Dollars also have been spent on extra fuel for plowing trucks. "We are 155 gallons over for this December and January from what we used last year," according to Macyauski. At an average diesel and gas price of $2.80 per gallon, $434 above the typical amount has been spent up to this point.
Eight street department workers are able to plow. Macyauski noted, "Usually the on-call person gets called first by the police department, then, if needed, we will bring in a few at a time or all at once" if a blizzard or other dire situation occurs.
Two parks department employees now maintain most of the downtown city-owned sidewalks. "That works out a lot better for us so we can stay focused on city streets," he said.
Snow and ice removal workers keep toasty in subzero temps by "trying to limit the exposure and dressing in layers," according to the director.
He reflected, "Most storms this year have been pretty similar – 4-6 inches of snow with wind and temperatures that are in the single digits and below. The more the snow sticks around, the harder it is to plow because there is just nowhere to push it without hauling it off."
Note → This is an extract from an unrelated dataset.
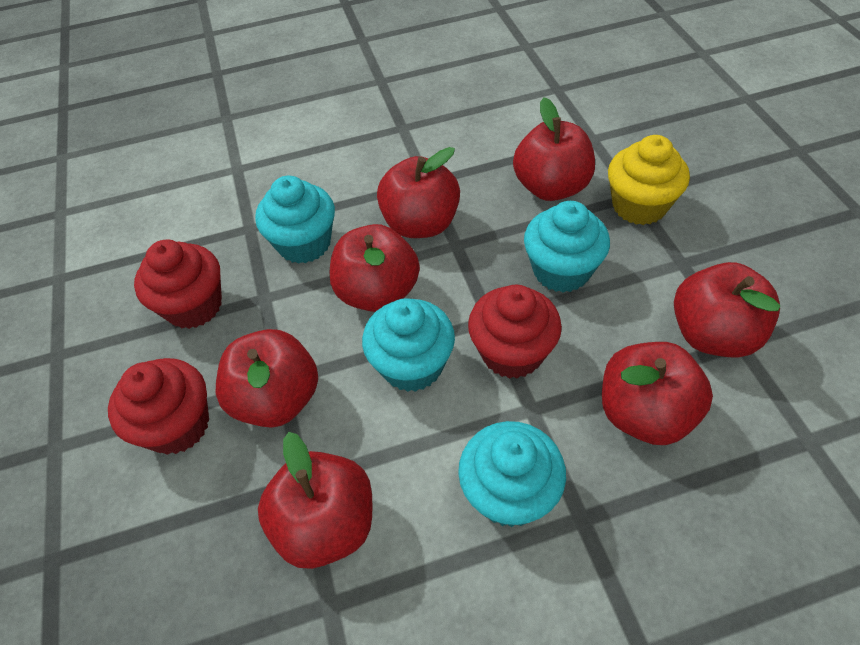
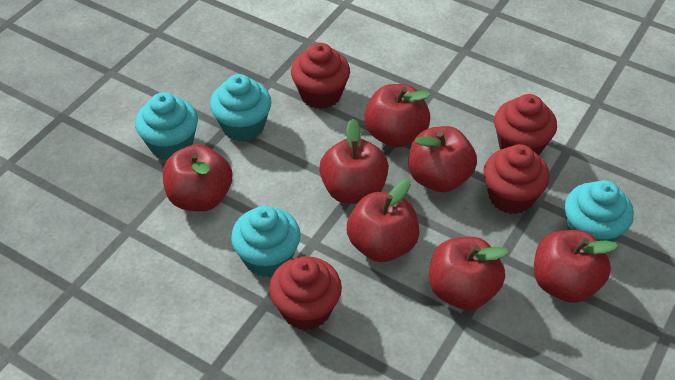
red cupcake: 3 -> 4
yellow cupcake: 1 -> 0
Area residents can help plowing efforts along. The director suggested, "When snowstorm events happen, try to park the automobiles off city streets as much as possible. When plowing or shoveling sidewalks, try not to put the snow back on city streets that have already been plowed and/or salted. Do not push snow onto a neighbor's property."
Citizens have to be understanding about what city workers do. "It is very difficult at times for us to keep your driveway open when you have already shoveled it open. Sorry! Our primary goal is to open the streets for safe travel."